Ho incontrato il mio primo vero ed originale bauscia milanese. Un uomo avanti con l’età e non lo dico io, lo dicevano molto imbruttitamente quei capelli bianchi che aveva in testa, ancora piuttosto lunghetti e ben pettinati, affezionati di sicuro alla gloria di un uomo che a suo tempo dev’esser stato un rampollo con la fissa per le donne.
Una trippa da vino rosso e pasta al sugo due volte al giorno, circa tutti i giorni, strozzata in una camicia con i bottoni più stressati della storia.

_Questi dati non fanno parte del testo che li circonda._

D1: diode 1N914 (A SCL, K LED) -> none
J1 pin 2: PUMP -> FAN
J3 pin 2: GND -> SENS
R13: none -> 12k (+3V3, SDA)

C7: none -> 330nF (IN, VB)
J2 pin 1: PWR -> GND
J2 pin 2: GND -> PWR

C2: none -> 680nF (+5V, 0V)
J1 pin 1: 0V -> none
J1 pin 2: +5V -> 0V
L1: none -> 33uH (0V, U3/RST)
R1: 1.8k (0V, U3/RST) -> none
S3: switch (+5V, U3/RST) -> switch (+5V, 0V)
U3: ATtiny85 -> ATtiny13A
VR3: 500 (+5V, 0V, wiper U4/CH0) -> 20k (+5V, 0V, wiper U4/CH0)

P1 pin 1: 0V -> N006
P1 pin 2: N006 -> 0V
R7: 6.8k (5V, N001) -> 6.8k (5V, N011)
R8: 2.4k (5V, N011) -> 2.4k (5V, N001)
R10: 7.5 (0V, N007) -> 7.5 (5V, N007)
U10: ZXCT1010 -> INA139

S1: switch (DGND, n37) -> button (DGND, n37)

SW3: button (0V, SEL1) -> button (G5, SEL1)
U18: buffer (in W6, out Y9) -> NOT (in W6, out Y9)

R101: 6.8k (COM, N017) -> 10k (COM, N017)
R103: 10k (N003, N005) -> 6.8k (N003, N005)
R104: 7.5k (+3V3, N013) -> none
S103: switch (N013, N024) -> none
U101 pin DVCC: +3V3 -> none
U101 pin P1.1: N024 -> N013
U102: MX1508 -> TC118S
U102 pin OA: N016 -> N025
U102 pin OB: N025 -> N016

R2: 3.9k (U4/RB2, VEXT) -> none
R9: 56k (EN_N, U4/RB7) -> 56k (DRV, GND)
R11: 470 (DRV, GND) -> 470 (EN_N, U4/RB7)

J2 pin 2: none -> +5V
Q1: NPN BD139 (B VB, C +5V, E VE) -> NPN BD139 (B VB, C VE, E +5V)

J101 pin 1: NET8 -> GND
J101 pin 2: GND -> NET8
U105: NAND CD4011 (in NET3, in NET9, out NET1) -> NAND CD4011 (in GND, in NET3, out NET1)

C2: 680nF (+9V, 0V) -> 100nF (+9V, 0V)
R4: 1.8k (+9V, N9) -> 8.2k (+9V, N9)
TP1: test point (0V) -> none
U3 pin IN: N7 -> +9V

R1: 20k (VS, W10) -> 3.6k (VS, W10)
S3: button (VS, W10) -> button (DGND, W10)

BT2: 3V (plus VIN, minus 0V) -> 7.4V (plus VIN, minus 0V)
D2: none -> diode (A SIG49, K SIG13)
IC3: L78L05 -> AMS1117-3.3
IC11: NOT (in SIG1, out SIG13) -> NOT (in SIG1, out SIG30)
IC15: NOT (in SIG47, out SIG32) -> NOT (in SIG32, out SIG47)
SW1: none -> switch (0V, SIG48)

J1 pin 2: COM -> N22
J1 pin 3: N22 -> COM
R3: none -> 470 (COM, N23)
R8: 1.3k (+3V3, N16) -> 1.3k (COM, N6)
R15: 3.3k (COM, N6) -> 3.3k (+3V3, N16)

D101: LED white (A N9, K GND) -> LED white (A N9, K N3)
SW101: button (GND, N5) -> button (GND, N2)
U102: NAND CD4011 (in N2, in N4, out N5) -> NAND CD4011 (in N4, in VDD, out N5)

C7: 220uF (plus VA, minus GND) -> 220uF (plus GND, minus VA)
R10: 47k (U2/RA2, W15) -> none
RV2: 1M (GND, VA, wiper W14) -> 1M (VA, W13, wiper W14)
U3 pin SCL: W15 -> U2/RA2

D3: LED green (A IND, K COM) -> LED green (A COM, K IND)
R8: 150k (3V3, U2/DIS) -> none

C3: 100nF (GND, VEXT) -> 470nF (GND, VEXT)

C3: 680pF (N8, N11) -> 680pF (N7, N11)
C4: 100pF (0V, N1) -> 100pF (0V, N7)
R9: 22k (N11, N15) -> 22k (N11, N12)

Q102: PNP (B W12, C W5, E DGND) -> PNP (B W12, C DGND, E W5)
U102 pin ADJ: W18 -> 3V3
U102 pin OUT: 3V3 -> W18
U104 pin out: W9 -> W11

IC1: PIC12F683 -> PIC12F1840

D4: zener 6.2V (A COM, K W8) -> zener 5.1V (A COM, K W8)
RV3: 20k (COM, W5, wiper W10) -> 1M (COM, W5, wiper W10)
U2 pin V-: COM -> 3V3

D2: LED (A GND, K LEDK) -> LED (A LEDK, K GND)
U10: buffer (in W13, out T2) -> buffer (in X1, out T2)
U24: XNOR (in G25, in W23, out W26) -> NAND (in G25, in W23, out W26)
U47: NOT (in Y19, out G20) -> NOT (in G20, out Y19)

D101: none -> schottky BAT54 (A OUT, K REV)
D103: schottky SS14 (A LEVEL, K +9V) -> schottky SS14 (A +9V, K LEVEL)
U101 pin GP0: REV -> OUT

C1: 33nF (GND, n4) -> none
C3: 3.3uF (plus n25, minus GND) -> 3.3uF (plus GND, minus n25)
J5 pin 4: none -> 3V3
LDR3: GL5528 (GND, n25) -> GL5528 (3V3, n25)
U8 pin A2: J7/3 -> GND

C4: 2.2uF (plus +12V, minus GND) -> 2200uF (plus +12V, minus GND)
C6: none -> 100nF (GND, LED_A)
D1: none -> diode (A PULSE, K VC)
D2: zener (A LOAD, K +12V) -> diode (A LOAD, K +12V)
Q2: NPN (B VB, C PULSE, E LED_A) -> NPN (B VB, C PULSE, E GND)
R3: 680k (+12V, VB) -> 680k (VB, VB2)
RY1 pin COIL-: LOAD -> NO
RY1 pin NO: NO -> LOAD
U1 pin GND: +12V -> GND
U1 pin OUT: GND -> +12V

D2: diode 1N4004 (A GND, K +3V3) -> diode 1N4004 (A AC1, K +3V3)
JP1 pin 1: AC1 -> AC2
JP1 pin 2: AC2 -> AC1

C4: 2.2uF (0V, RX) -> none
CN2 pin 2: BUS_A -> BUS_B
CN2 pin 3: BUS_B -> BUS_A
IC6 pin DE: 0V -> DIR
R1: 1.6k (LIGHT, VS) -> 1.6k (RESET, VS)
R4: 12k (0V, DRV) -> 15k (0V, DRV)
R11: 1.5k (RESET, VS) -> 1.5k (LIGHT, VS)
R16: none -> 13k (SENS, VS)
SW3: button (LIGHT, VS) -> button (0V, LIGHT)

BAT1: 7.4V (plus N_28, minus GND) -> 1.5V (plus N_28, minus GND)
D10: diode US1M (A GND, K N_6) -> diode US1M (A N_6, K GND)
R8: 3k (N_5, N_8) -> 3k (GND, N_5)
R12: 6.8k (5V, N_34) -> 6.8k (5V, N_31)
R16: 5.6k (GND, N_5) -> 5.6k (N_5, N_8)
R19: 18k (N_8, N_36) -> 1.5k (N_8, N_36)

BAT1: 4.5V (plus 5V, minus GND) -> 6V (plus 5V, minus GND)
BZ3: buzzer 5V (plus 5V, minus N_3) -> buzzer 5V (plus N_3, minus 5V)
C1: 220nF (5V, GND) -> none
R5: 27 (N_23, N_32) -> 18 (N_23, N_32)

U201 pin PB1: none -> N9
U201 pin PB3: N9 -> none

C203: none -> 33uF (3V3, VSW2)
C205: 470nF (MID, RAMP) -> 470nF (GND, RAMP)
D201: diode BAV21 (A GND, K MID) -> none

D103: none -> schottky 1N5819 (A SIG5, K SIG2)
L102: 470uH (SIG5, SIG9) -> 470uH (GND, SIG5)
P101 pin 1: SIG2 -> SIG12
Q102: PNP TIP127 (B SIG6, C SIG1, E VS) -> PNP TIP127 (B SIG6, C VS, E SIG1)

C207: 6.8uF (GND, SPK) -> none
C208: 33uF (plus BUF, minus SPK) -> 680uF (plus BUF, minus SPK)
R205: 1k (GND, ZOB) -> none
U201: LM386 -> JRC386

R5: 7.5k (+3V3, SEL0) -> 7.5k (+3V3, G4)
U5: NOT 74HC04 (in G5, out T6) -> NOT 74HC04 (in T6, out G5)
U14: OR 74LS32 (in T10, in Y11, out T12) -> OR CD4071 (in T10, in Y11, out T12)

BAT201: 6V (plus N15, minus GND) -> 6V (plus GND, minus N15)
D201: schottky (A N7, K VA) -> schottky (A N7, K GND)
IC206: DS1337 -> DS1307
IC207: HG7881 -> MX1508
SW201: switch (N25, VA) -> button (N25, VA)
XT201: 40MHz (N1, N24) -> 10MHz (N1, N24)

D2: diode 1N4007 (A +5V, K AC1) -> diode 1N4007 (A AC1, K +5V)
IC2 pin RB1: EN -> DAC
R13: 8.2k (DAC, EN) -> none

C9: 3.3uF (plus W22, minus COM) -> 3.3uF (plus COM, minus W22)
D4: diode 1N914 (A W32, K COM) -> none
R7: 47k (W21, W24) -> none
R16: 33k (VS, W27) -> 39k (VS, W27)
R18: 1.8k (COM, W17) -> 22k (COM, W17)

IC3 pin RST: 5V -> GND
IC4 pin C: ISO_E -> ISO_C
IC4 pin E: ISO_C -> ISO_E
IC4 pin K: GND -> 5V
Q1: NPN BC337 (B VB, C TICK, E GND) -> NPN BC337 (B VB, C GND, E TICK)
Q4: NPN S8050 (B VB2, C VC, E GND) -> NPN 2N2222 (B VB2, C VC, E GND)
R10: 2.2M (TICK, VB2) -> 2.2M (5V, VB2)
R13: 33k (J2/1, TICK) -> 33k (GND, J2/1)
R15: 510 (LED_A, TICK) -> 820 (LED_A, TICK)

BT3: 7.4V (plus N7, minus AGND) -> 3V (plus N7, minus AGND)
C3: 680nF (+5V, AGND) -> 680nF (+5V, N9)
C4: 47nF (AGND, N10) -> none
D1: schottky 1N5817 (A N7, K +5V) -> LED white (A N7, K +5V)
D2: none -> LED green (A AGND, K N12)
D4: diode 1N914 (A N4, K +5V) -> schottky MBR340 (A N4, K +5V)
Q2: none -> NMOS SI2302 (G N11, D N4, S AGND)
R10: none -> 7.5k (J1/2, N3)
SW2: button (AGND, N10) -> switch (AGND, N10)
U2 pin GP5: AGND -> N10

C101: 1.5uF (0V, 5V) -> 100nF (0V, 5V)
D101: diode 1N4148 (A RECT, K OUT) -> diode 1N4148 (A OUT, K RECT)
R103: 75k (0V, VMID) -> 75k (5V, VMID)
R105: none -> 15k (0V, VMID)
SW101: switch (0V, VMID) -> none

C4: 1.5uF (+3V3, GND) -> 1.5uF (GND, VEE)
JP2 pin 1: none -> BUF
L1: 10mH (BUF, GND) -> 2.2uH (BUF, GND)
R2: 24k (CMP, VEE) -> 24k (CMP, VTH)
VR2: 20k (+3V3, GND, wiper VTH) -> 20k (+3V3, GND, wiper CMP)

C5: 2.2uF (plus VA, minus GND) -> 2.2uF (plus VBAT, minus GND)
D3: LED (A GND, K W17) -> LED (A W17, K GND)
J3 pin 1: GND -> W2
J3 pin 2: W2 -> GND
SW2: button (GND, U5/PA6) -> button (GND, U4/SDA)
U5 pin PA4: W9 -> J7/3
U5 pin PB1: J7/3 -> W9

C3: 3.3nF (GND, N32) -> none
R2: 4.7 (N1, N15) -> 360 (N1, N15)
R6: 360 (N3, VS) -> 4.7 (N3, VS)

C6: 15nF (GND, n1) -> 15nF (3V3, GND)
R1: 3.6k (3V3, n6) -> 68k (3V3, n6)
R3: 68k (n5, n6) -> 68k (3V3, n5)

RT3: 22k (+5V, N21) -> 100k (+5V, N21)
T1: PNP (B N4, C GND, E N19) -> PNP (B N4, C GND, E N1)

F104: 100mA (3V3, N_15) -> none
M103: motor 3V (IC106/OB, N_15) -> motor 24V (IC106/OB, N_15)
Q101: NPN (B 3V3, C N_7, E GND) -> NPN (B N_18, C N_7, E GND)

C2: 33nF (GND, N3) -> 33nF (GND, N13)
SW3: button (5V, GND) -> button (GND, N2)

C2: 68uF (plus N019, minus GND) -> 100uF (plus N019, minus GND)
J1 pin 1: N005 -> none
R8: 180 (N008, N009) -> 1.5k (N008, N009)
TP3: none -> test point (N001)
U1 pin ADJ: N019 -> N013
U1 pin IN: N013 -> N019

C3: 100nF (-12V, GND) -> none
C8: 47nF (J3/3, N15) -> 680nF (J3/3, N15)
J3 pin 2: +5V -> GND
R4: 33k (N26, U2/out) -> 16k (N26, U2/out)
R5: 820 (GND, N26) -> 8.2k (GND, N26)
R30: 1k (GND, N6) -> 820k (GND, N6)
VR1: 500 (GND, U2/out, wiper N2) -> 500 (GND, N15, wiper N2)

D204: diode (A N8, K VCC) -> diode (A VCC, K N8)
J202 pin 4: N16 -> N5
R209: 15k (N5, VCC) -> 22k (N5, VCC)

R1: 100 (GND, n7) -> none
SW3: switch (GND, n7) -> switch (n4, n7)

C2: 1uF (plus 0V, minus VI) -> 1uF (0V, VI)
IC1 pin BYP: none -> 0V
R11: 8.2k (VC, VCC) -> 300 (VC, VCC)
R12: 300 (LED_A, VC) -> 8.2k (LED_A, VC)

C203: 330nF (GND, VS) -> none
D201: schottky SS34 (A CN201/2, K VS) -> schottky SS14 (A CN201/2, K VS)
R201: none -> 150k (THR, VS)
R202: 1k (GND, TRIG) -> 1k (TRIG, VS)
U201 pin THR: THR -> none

Rantola in un modo che dà la nausea, ma è un verso che si abbina molto bene alla giacca di velluto a coste color cachi che indossa. Mi guarda sorpreso e deluso, come fossi un animale raro ma viscidino.
Il suo parco donne dev’esser stato di quelle in gonnella, datate anni cinquanta, cappellini con la rete abbinati a guanti di seta stirati.
Probabilmente non ne ha mai vista una in pantaloni, penso.
L’occhio languido che ha, mi fa pensare di aver fatto centro.
Belle le cosce delle femmine, vero? Chiede la mia bocca accigliata mentre avanza verso di me con un portamento da biscia, tirando indietro la schiena per fare da contrappeso al masso che ha al posto della pancia.
“Se te dre a fa’ cusè? A saldà?” E ride con la mano in tasca strozzandosi in un colpo di tosse pieno di catarro.
Taaaac.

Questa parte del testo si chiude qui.